Until lately, the Spanish school was little known or appreciated. To those who have not had an opportunity of seeing the chefs-d'œuvre of the great masters of Spain, the extensive gallery of Spanish pictures, established by Louis Phillipe, of France, must be particularly interesting. It contains a miscellaneous collection of the different masters, including specimens of Murillo, Morales, Zurbaran, Ribera, Cano, Herrera, Gomez, &c. T'ne moment we enter, we feel that we are among a new people, whose life and character are strongly depicted in the works before us. Every thing bespeaks a grand and solemn nation— the dignified outlines, the monastic saints, the melancholy beauties, the proud forms of the men, the stern severity, the dark and vigorous chiaroscuro-all breathing the sad and solemn legends of history.

DURER.

Albert Durer was born at Nuremburg, in 1471. As an engraver, he is generally allowed to have been the best of his time; but as a painter, it is observed that he studied only nature in her unadorned state, without attending to those graces which that study might have afforded him, by a judicious choice. His imagination, however, was lively, his composition grand, his execution happy, and his pencil delicate. He finished his works with exact neatness, and was particularly excellent in his Madonnas, but Iwould have done better if he had not encumbered them with heavy draperies. Though he surpassed the painters of his own nation, he could not avoid their defects—such as dryness and formality in the outlines, the want of a just degradation of the tints, an expression without agreeableness, and draperies broad in their folds, but stiff in the forms.

Ingenuity.-Colour.-Father of the German school.
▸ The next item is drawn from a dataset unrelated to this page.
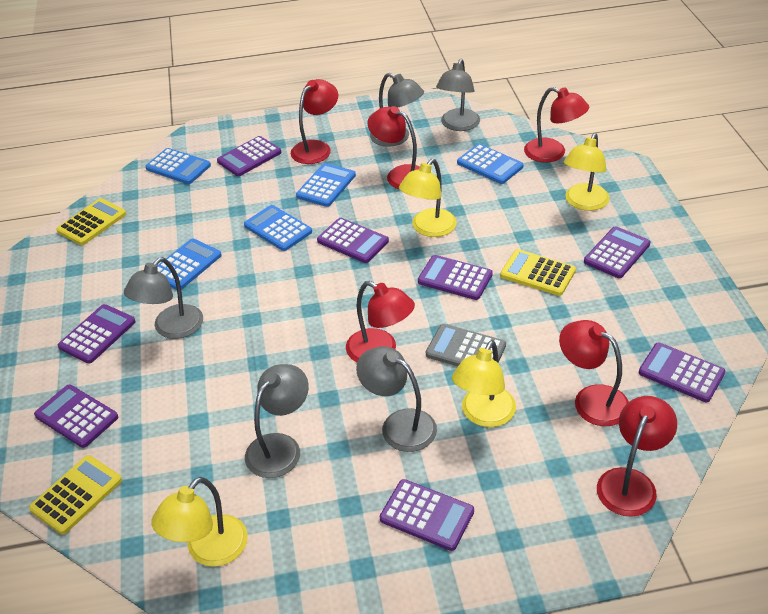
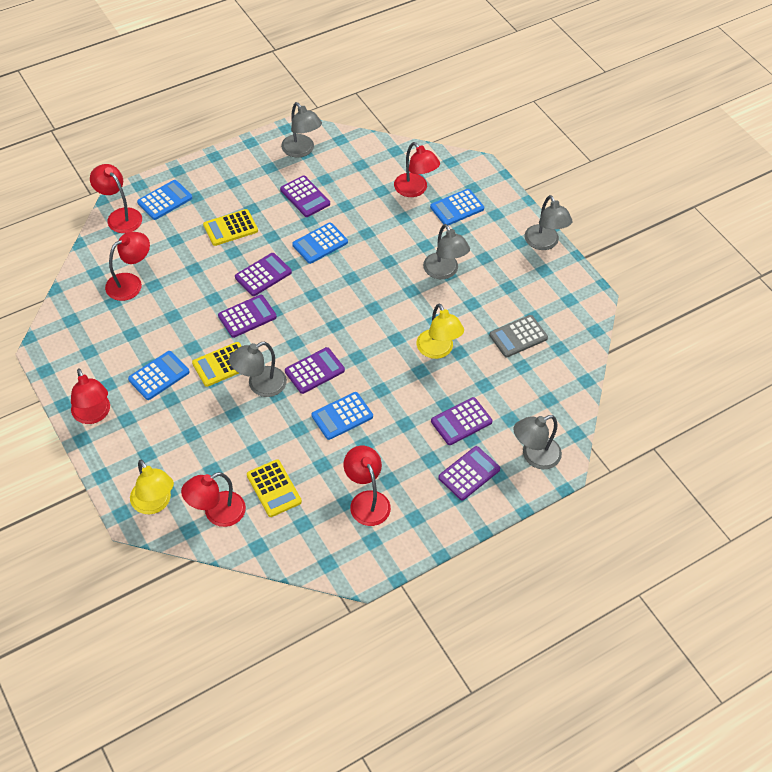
purple calculator: 8 -> 6
yellow lamp: 4 -> 2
"The indiscriminate use of the words genius and talent," says Fuseli,* "has perhaps nowhere caused more confusion than in the classification of artists. Albert Durer was, in my opinion, a man of great ingenuity, without being a genius. He studied, and as far as his penetration reached, established certain proportions of the human frame, but he did not invent a style; every work of his is a proof that he wanted the power of imitation, of concluding from what he saw to what he did not see, that he copied rather than selected the forms that surrounded him, and without remorse tacked deformity and meagreness to fulness, and sometimes to beauty. Such is his design. In composition, copious without taste, anxiously precise in parts, and unmindful of the whole, he has rather shown us what to avoid than what to follow. He sometimes had a glimpse of the sublime, but it was only a glimpse: the expanded agony of Christ on the Mount of Olives, and the mystic conception of his figure of Melancholy, are thoughts of sublimity, though the expression of the last is weakened by the rubbish he has thrown about her. His Knight, attended by Death and the Fiend, is more capricious than terrible; and his Adam and Eve are two common models shut up in a rocky dungeon. If he approached genius in any part of art, it was in colour. His colour went beyond his age, and as far excelled in truth and breadth of handling, as Raphael excels him in every other quality. I speak of easel-pictures. His drapery is broad, though much too angular, and rather mapped than folded. Albert is called the father of the German school, though he neither reared scholars, nor was imitated by the German artists of his or the succeeding century."

Many of the criticisms on the works of the Old Masters in this volume, are adopted from Fuseli.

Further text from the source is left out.